Sliding Window [Accepted]

class Solution:
    def longestMonotonicSubarray(self, nums: List[int]) -> int:
        start = 0
        N = len(nums)
        res = 0
        for end in range(N):
            if nums[end - 1] >= nums[end]:
                start = end
            res = max(res, end - start + 1)

        start = 0
        for end in range(N):
            if nums[end - 1] <= nums[end]:
                start = end
            res = max(res, end - start + 1)
        return res

Editorial

Brute Force

class Solution:
    def longestMonotonicSubarray(self, nums: list[int]) -> int:
        max_length = 0

        # Find longest strictly increasing subarray
        for start in range(len(nums)):
            curr_length = 1
            for pos in range(start + 1, len(nums)):
                # Extend subarray if next element is larger
                if nums[pos] > nums[pos - 1]:
                    curr_length += 1
                else:
                    # Break if sequence is not increasing anymore
                    break
            max_length = max(max_length, curr_length)

        # Find longest strictly decreasing subarray
        for start in range(len(nums)):
            curr_length = 1
            for pos in range(start + 1, len(nums)):
                # Extend subarray if next element is smaller
                if nums[pos] < nums[pos - 1]:
                    curr_length += 1
                else:
                    # Break if sequence is not decreasing anymore
                    break
            max_length = max(max_length, curr_length)

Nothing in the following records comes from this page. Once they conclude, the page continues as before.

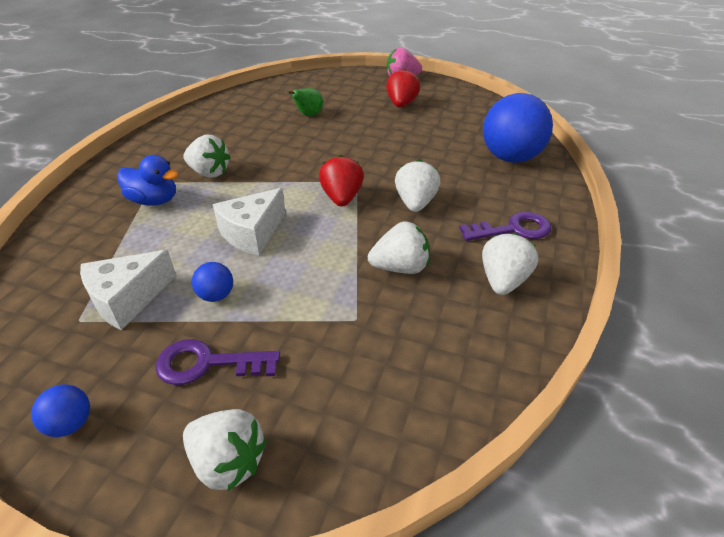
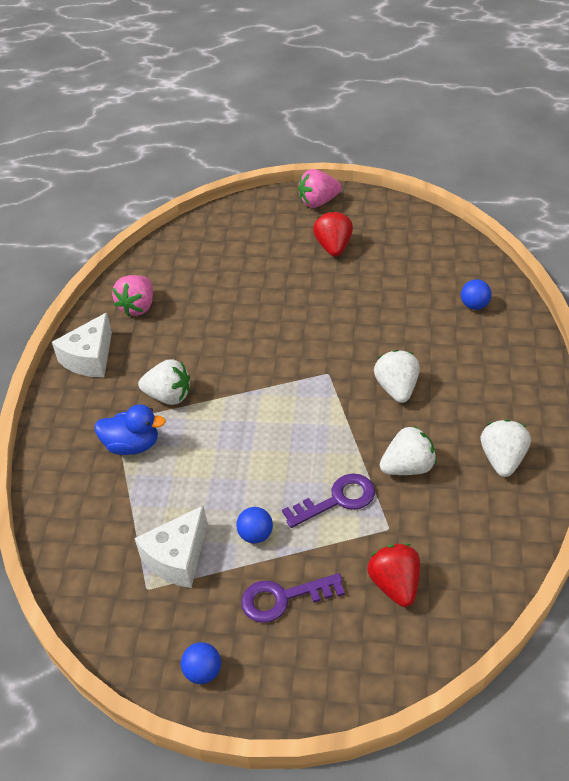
camera: 10 degrees left, 5 degrees up
(225, 115) = (138, 307): none -> pink strawberry
(228, 462) = (341, 667): white strawberry -> none
(252, 233) = (253, 461): white cheese -> white cheese (89, 358)
(308, 115) = (235, 287): green pear -> none
(341, 198) = (322, 398): red strawberry -> red strawberry (395, 585)
(510, 157) = (474, 305): blue ball -> blue ball, size x0.44
(513, 229) = (498, 400): purple key -> purple key (337, 500)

        return max_length  # Return the longer of increasing or decreasing sequences
  • time: O(n^2)
  • space: O(1)

Approach 2: Single Iteration

class Solution:
    def longestMonotonicSubarray(self, nums: list[int]) -> int:
        # Track current lengths of increasing and decreasing sequences
        inc_length = dec_length = max_length = 1

        # Iterate through array comparing adjacent elements
        for pos in range(len(nums) - 1):
            if nums[pos + 1] > nums[pos]:
                # If next element is larger, extend increasing sequence
                inc_length += 1
                dec_length = 1  # Reset decreasing sequence
            elif nums[pos + 1] < nums[pos]:
                # If next element is smaller, extend decreasing sequence
                dec_length += 1
                inc_length = 1  # Reset increasing sequence
            else:
                # If elements are equal, reset both sequences
                inc_length = dec_length = 1

            # Update max length considering both sequences
            max_length = max(max_length, inc_length, dec_length)

        return max_length
  • time: O(n)
  • space: O(1)